Jayer’s concerns began with the soil. An opponent of synthetic fertilizers and herbicides, he advocated the manual tilling of the soil, which provided aeration and encouraged microbial life. The vines themselves were also of great concern. Jayer was adamant that the old traditions of propagating the vines—known as massal selection—be continued. This method selects vines by taking cuttings from exemplary vines that are already producing in the vineyard. A crusader against some modern practices such as clonal selection of vines, Jayer championed the preservation of old vine stock, resulting in fruit that produced wines of great concentration.

No less important than the type of vine is the way in which it is handled. Jayer mandated that the grapes be picked and transferred into a small basket without being crushed in the process—a precaution that was put in place to avoid oxidation, which changes the resulting flavor. Reducing oxidation also allowed Jayer to minimize the amount of sulfur used as a preservative, giving the wine a pure flavor and encouraging the growth of natural yeast.

Once brought into the winery, the fruit was destemmed and the juice and skins were allowed to macerate at a cold temperature prior to the fermentation in concrete vats. This gives the wine a lovely color and an impressive fruity character. Following this “cold soak,” the fermentation proceeds with natural yeast found on the grape skin rather than through the use of cultured yeast.
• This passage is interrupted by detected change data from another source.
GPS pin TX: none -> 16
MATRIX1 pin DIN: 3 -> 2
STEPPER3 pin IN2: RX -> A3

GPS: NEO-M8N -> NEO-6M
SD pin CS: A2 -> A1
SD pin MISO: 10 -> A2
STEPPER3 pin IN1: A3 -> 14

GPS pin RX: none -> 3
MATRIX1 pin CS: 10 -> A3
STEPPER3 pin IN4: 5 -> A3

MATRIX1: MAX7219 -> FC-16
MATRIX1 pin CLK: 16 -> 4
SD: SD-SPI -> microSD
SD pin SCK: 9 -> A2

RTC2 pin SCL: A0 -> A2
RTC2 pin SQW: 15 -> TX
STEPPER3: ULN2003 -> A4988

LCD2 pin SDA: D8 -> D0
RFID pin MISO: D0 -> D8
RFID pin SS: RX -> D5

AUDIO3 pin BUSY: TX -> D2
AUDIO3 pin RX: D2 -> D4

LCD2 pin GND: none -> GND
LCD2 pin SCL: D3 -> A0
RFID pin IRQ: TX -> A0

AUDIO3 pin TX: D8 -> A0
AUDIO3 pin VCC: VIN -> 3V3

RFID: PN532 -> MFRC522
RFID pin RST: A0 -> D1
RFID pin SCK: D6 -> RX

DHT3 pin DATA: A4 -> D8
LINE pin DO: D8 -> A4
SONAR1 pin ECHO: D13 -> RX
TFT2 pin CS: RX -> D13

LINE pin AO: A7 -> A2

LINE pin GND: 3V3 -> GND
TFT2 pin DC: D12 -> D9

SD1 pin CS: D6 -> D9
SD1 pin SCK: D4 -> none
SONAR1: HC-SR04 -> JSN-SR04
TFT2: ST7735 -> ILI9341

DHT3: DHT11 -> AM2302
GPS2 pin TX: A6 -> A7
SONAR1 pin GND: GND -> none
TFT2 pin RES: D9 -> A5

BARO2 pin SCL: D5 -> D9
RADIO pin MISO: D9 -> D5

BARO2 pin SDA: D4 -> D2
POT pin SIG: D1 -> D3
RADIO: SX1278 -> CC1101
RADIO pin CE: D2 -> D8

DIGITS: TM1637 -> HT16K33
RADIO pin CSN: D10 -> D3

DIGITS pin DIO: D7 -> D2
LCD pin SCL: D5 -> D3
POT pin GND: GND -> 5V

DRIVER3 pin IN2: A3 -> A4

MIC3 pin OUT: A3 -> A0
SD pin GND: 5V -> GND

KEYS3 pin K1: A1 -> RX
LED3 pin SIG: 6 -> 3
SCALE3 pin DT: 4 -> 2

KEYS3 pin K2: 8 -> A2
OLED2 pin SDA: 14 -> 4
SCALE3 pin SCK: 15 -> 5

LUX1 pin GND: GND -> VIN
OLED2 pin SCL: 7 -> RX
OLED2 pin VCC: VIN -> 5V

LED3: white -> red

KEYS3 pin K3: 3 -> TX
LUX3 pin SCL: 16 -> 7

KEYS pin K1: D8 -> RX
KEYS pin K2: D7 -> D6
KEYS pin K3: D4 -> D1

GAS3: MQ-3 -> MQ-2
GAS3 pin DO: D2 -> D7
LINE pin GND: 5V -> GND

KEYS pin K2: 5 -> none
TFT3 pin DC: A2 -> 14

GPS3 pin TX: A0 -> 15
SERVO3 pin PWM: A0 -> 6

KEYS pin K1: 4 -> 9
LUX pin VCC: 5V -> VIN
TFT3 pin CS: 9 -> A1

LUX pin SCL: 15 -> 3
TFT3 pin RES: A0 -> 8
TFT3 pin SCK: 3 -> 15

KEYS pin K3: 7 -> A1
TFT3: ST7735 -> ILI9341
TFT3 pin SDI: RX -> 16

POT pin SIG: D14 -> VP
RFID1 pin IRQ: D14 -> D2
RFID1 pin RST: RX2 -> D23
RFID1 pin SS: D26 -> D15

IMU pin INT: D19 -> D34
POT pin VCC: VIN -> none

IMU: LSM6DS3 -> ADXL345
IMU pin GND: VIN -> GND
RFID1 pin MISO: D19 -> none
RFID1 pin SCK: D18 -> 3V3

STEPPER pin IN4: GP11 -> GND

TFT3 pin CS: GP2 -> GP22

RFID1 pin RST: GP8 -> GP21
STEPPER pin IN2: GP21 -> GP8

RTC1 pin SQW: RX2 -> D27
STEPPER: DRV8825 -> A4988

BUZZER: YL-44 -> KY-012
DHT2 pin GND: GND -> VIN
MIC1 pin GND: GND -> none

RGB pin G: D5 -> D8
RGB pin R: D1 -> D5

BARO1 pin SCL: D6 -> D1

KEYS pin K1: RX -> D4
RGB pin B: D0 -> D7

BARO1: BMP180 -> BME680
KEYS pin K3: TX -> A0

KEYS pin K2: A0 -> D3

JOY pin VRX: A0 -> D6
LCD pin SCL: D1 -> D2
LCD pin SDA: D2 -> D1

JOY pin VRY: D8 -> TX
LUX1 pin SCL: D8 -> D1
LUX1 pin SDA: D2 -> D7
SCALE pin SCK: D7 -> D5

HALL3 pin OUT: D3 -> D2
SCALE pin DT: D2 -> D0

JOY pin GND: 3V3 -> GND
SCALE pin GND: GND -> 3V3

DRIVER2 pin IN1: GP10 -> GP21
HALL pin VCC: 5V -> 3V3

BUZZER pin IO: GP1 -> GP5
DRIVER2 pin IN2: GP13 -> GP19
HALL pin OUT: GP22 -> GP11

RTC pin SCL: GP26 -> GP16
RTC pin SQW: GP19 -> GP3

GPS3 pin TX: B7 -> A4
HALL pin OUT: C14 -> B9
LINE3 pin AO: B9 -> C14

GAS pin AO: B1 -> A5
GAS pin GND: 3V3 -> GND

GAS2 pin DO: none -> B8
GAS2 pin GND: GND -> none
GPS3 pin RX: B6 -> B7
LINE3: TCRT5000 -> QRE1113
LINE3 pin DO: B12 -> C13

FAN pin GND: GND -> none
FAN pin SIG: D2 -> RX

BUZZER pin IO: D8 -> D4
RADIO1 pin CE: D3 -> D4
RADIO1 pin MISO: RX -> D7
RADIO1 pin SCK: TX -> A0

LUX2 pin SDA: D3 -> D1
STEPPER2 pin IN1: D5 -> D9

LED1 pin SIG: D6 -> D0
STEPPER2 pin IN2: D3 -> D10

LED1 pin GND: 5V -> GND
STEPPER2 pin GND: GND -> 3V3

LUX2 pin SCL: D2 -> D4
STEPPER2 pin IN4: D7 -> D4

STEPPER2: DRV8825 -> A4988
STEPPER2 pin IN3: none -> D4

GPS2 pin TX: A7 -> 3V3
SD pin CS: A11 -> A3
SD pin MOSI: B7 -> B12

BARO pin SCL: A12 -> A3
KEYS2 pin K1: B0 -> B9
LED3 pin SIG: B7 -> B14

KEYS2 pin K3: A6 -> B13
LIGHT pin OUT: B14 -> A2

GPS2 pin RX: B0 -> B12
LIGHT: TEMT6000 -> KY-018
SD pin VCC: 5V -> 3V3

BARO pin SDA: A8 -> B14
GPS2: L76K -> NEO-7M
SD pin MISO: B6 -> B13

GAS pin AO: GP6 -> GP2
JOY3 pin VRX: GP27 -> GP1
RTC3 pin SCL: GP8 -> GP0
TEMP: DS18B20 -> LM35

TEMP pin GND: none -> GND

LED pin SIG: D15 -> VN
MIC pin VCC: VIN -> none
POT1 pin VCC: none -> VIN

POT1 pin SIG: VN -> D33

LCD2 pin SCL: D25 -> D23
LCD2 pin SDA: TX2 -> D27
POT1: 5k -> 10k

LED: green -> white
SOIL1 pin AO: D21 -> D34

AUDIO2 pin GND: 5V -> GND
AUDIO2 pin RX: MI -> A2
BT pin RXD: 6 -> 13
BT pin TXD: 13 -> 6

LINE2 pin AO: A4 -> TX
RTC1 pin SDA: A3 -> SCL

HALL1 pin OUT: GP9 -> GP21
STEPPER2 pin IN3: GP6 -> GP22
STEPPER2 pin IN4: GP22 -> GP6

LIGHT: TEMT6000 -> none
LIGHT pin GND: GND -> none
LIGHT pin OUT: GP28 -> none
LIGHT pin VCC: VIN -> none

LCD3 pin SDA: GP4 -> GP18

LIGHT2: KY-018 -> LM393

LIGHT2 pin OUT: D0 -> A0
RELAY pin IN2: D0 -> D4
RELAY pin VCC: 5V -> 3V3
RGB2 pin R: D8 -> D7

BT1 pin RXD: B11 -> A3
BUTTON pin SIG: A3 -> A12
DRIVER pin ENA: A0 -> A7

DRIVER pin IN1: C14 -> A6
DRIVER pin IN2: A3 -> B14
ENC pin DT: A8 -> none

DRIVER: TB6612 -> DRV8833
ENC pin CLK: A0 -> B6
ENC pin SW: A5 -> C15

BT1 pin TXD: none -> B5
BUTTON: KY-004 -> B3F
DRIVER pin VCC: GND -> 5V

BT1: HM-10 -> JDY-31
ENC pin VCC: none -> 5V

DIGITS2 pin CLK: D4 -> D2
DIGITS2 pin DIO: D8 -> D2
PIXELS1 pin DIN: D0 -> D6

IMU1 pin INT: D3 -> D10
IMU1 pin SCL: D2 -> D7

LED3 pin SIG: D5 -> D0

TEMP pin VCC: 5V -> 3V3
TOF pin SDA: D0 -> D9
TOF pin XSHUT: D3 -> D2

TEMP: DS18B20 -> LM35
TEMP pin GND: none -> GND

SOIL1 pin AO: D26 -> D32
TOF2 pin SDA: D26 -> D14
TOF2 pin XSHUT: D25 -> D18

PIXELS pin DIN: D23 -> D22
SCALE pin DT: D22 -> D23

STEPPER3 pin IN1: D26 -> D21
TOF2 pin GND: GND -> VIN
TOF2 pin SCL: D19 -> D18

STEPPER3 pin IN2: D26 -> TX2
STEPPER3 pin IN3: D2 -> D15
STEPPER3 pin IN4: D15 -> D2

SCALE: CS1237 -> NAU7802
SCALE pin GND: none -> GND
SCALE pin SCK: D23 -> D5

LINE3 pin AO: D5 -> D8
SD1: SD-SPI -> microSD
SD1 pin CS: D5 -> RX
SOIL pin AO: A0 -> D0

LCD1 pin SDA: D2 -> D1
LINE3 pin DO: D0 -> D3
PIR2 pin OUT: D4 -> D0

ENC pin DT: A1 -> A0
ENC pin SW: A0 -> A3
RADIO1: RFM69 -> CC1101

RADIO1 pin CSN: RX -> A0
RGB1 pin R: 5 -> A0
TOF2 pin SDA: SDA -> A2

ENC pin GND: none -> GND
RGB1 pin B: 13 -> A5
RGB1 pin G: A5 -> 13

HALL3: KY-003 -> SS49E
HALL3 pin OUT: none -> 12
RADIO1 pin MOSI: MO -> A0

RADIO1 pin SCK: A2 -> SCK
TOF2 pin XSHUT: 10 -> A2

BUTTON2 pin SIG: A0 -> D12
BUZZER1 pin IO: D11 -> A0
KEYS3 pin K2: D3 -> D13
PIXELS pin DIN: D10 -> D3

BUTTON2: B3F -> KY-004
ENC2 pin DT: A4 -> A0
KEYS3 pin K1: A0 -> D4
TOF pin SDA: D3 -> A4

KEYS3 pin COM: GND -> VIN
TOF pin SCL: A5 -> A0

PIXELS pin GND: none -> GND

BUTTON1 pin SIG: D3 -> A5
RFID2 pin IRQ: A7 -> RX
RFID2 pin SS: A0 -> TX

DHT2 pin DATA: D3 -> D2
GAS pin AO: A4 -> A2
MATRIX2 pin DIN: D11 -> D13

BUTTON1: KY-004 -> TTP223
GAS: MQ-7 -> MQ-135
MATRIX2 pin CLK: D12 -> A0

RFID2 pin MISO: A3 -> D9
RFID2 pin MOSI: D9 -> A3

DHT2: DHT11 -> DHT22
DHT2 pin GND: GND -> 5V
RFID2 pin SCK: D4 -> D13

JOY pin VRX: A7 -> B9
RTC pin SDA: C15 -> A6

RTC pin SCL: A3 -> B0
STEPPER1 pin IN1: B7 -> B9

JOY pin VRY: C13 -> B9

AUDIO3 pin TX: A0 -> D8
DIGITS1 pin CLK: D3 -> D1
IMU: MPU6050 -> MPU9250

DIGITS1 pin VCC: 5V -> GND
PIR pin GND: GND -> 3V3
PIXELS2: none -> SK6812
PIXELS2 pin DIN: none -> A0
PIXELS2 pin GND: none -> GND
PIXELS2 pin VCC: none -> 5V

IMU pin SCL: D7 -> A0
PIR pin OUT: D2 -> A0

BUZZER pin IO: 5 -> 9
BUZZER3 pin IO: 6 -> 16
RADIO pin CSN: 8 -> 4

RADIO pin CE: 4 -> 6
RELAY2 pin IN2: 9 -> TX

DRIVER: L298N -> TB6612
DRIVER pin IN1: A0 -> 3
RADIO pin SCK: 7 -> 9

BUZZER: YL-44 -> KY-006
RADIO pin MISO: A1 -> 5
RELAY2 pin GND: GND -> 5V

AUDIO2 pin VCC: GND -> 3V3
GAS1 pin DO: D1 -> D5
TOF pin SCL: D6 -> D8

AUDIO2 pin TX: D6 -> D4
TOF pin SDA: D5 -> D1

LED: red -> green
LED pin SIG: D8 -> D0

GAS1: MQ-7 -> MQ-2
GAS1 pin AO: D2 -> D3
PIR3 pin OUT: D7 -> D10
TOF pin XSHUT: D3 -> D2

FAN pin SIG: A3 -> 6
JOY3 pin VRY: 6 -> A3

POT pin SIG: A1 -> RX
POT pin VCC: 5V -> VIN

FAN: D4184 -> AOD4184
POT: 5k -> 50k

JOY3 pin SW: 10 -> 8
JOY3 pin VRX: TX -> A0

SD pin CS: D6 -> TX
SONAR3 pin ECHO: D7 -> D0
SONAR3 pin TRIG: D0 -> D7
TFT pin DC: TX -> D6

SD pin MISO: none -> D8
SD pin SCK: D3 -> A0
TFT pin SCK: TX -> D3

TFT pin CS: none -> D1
This technique is more challenging, but can yield greater complexity in the end. The fermentation process is carried out at a controlled temperature, another means of preserving the freshness of the fruit character. The fermenting wine is carefully worked to ensure a gentle extraction of tannin and color from the skin. The juice is pumped over the skins until near the very end of the fermentation process, and only then are the skins manually punched down into the juice. The finished wine is allowed to macerate on the skins and is then run into casks for maturation. All of the wines of premier cru level or above are aged in new oak casks produced from trees from the Tronçais forest, a particular favorite of Jayer. Finally, the wine is fined with egg whites, but bottled unfiltered.